How Sustainability Increases Student Performance



Incorporating aspects of sustainability - like living plants and solar panels - into school curriculum gives students hands-on, visual learning tools.


By Katie Stanford  
OTHER PARTS OF THIS ARTICLEPt. 1: This PagePt. 2: WELL Building Standard Promotes Student Achievement, Health Pt. 3: How the Living Building Challenge Promotes School Sustainability


Solar panels line the roofs, LED light fixtures cover the ceilings, “smart boards” hang from the acoustically sound walls, and low emitting carpet tiles run across the floors. In recent years, green schools around the country have entirely redefined the concepts of innovation and hands-on learning, making a strong case for the ability of these buildings to improve student performance and occupant health.
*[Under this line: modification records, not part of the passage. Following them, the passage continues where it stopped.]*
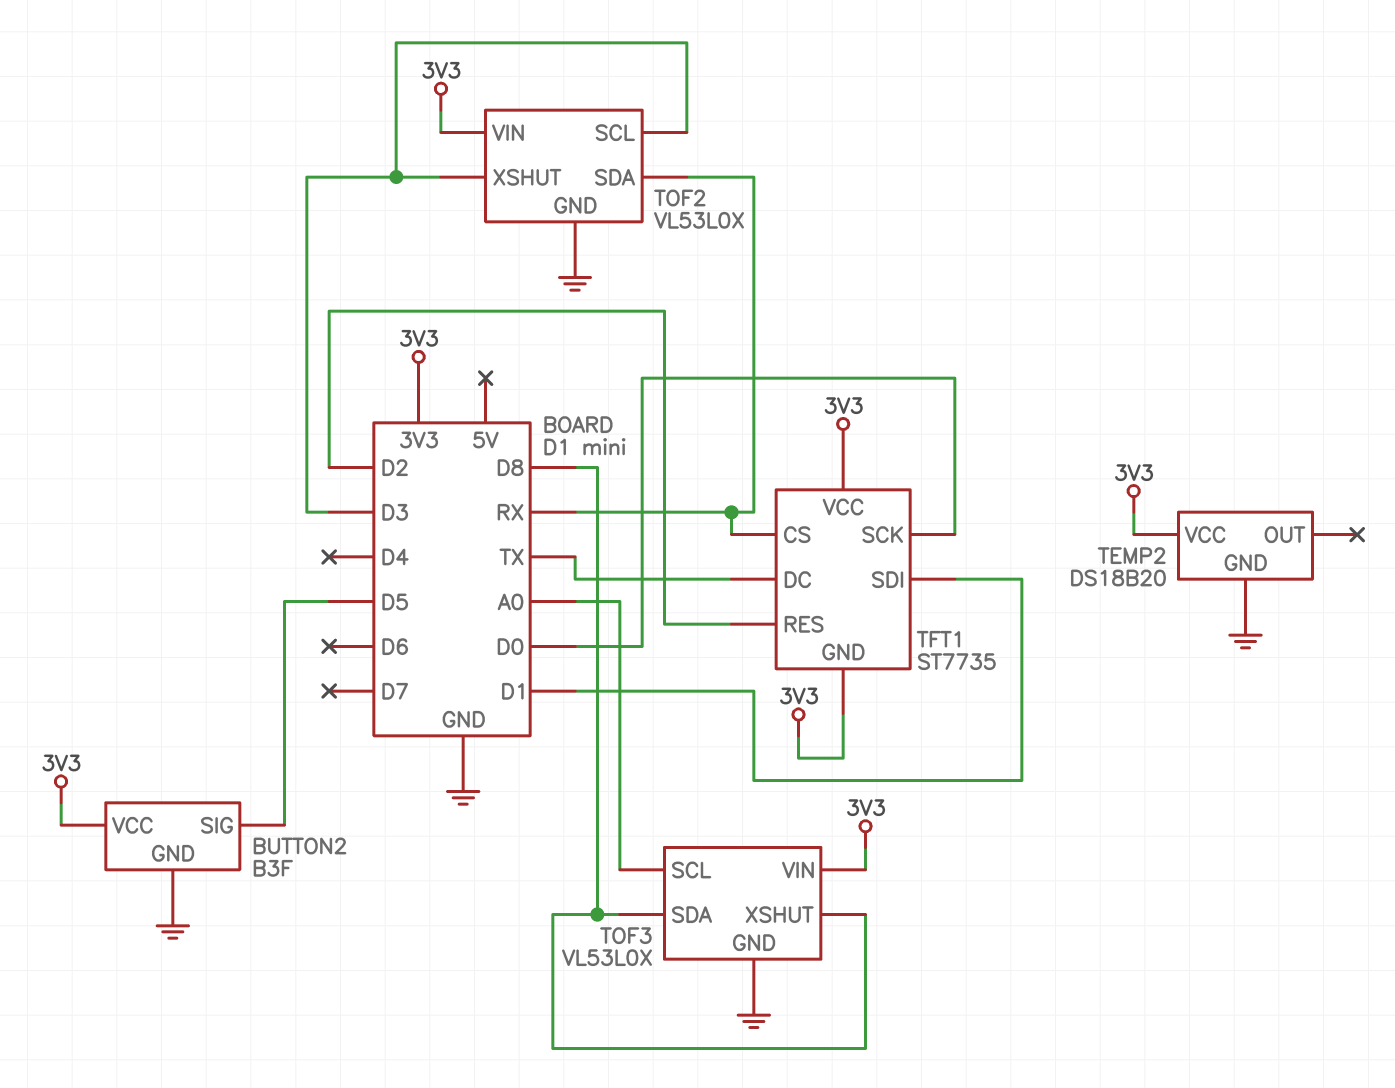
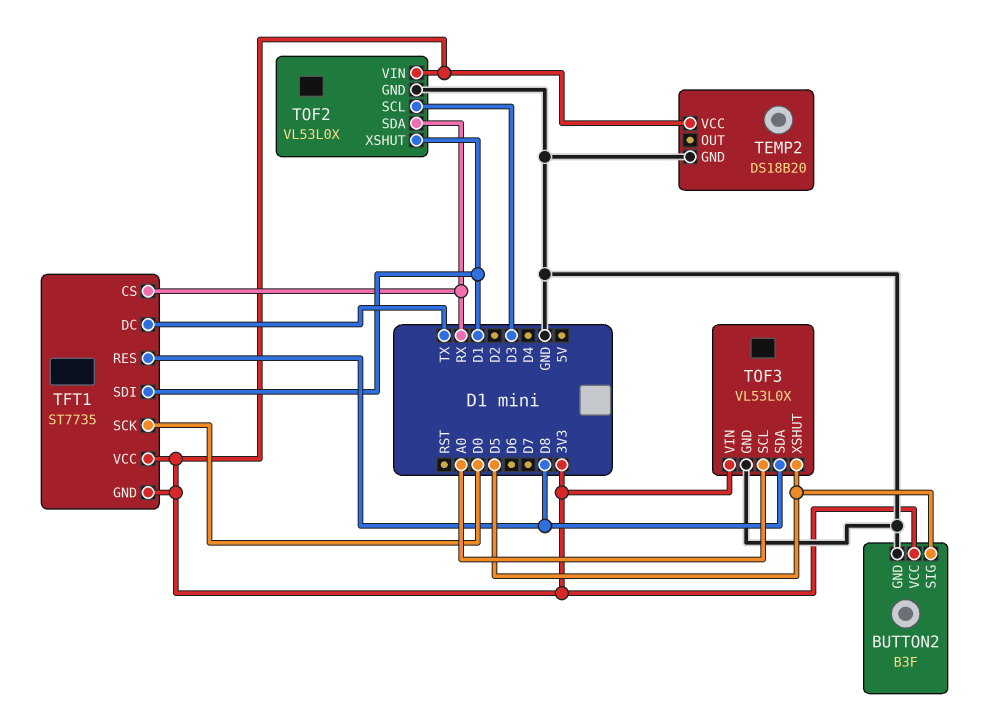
TFT1 pin RES: D2 -> D8
TOF2 pin XSHUT: D3 -> D1
TOF3 pin XSHUT: D8 -> D5

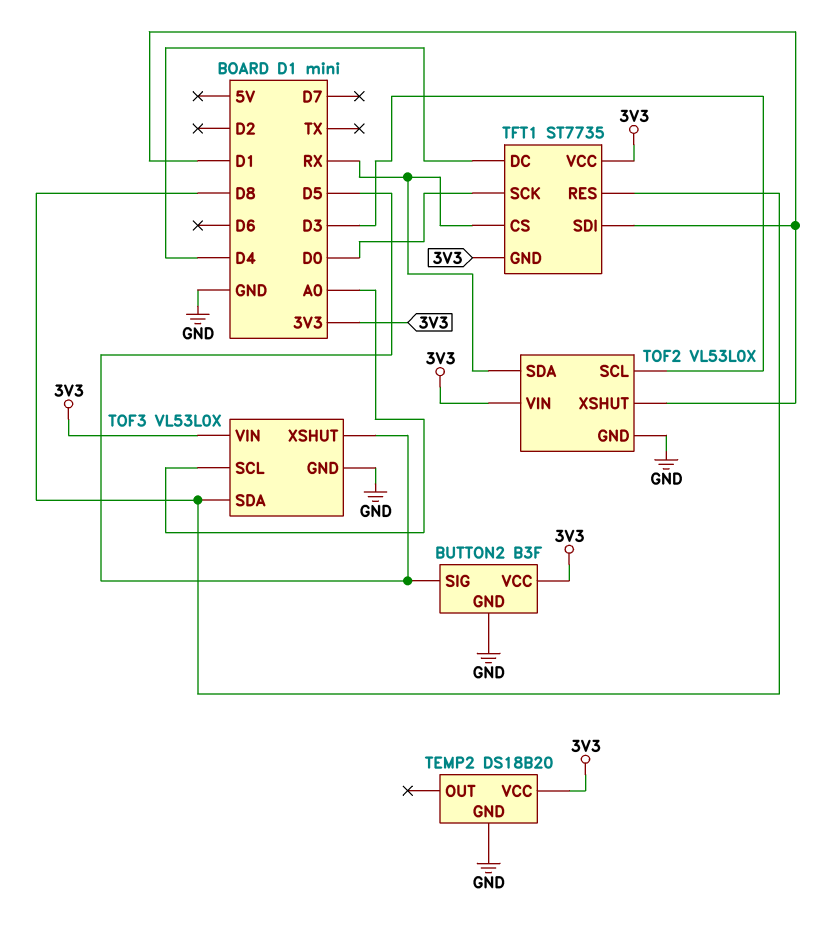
TFT1 pin DC: TX -> D4

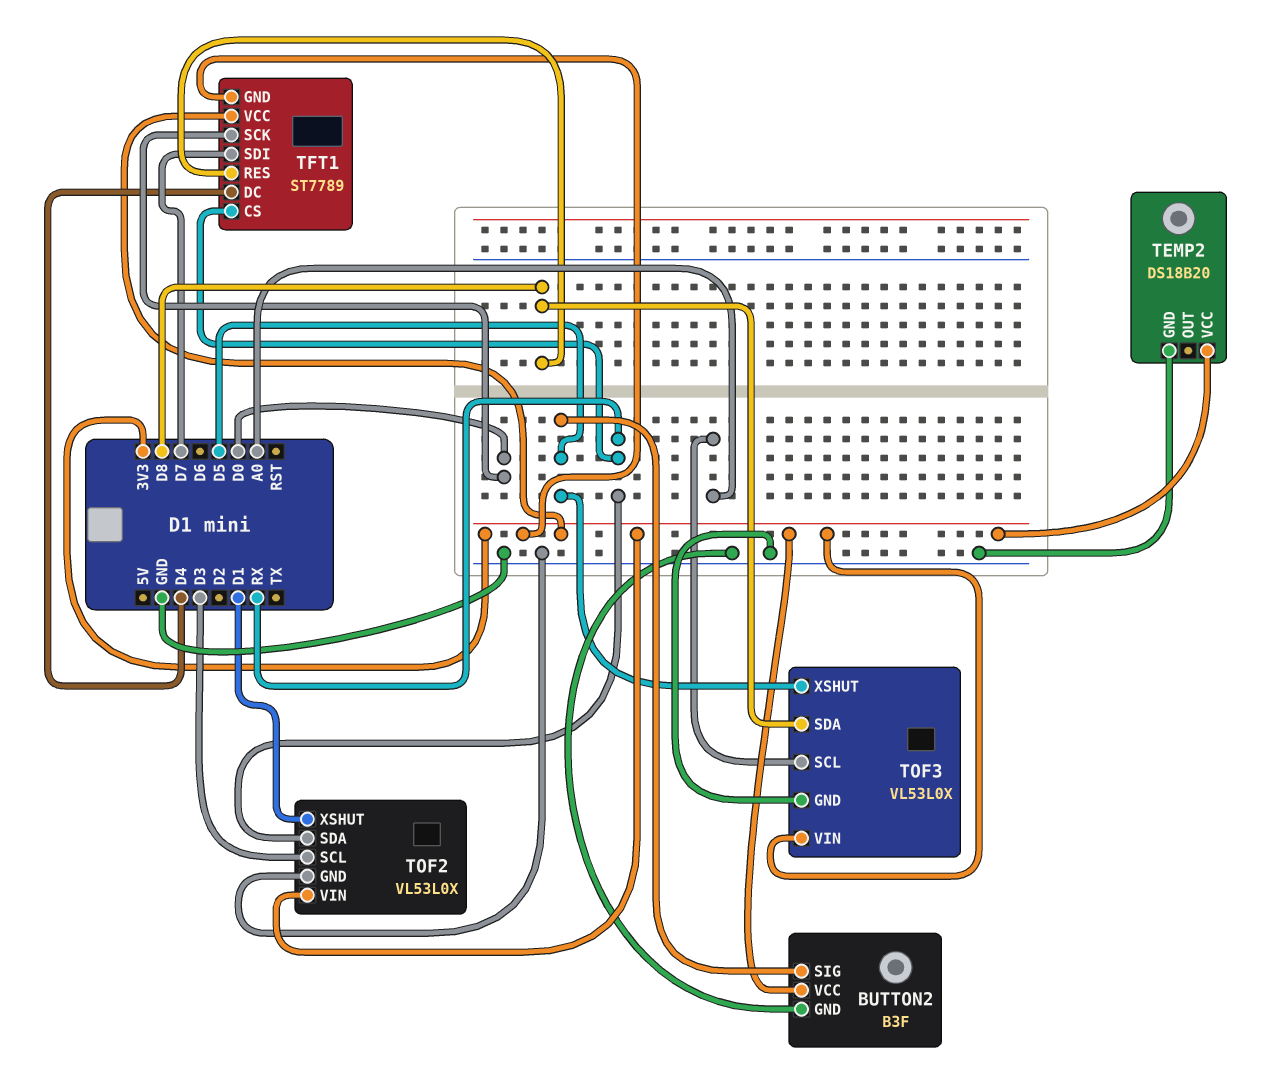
TFT1: ST7735 -> ST7789
TFT1 pin SDI: D1 -> D7

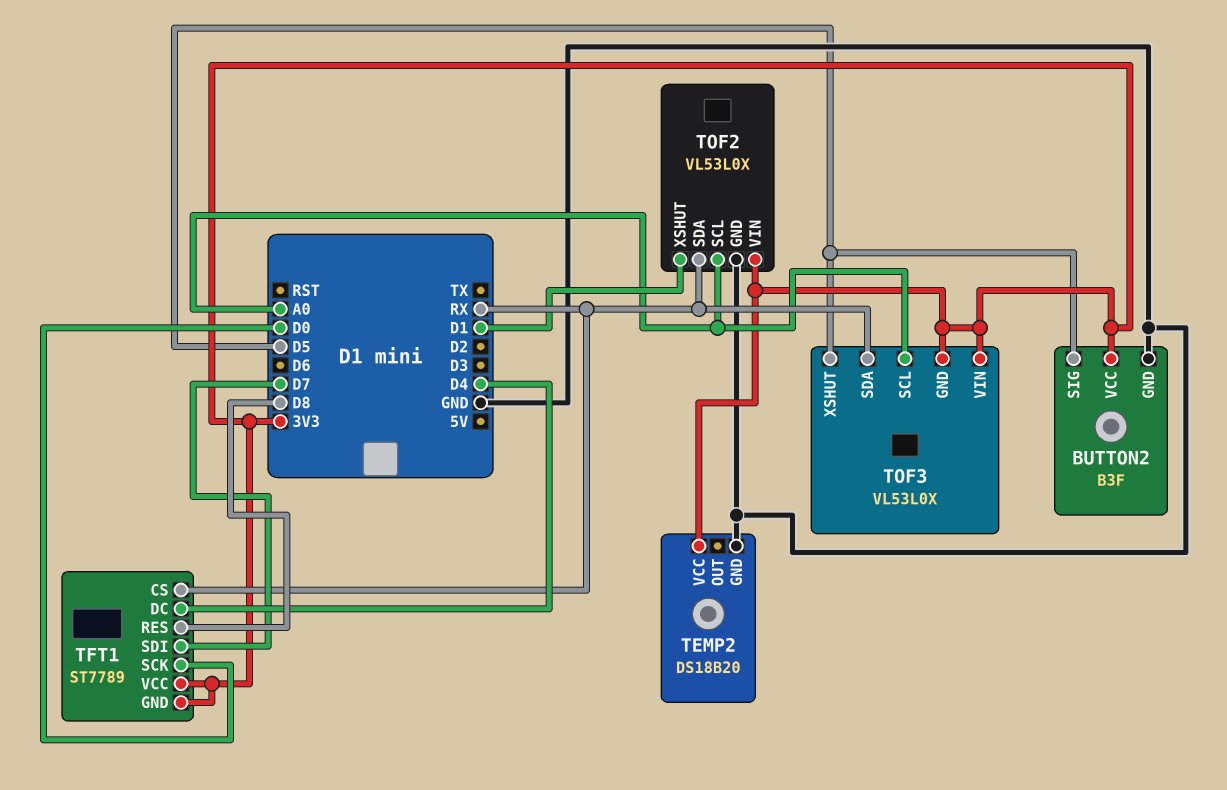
TOF2 pin SCL: D3 -> A0
TOF3 pin GND: GND -> 3V3
TOF3 pin SDA: D8 -> RX

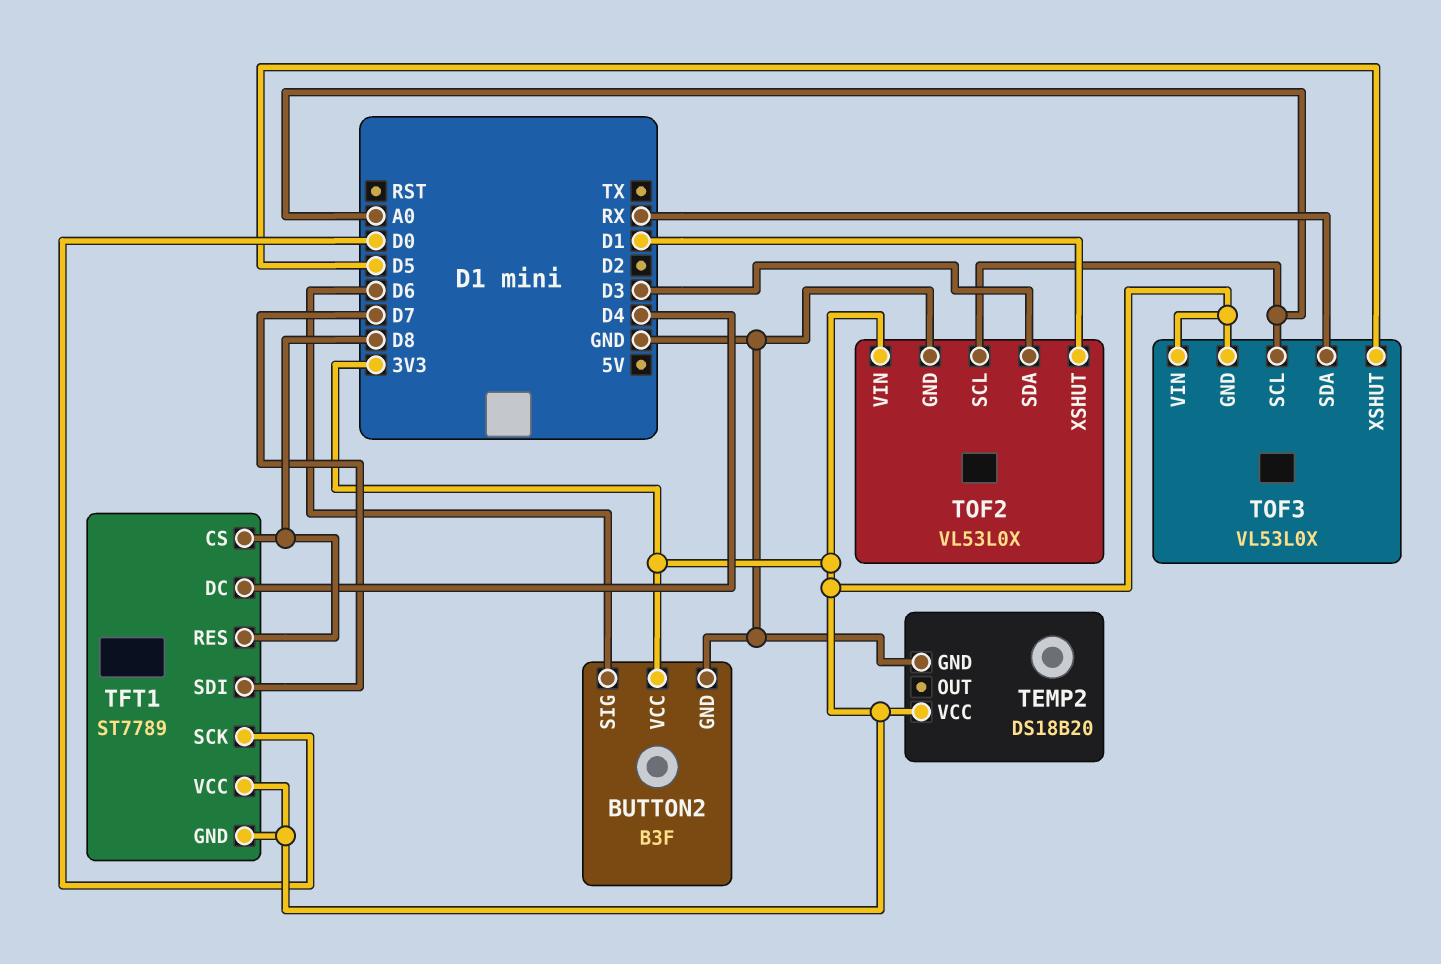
BUTTON2 pin SIG: D5 -> D6
TFT1 pin CS: RX -> D8
TOF2 pin SDA: RX -> D3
Resolving typical performance issues such as high energy consumption, poor indoor air quality, or inadequate ventilation have become an industry norm, and green schools now strive for the valedictorian spot by integrating sustainable strategies that go above and beyond. Many of the top innovative strategies seen in K-12 education are inspired by rating systems, such as LEED, WELL, Living Building Challenge, Net Zero Energy Certification, and others. But these innovative schools also explore features such as renewable energy generation, sustainable curriculums, and green facility operations.

Showcasing innovation

The Center for Green Schools at the U.S. Green Building Council defines a sustainable school by its success in three pillars: the reduction of environmental impacts and costs, the improvement of occupant’s health and performance, and the increase in sustainable literacy. These three pillars can be seen in action on over 2,000 certified LEED schools. The most notable projects have found means to incorporate sustainability in ways that provide continued benefits once school is back in session.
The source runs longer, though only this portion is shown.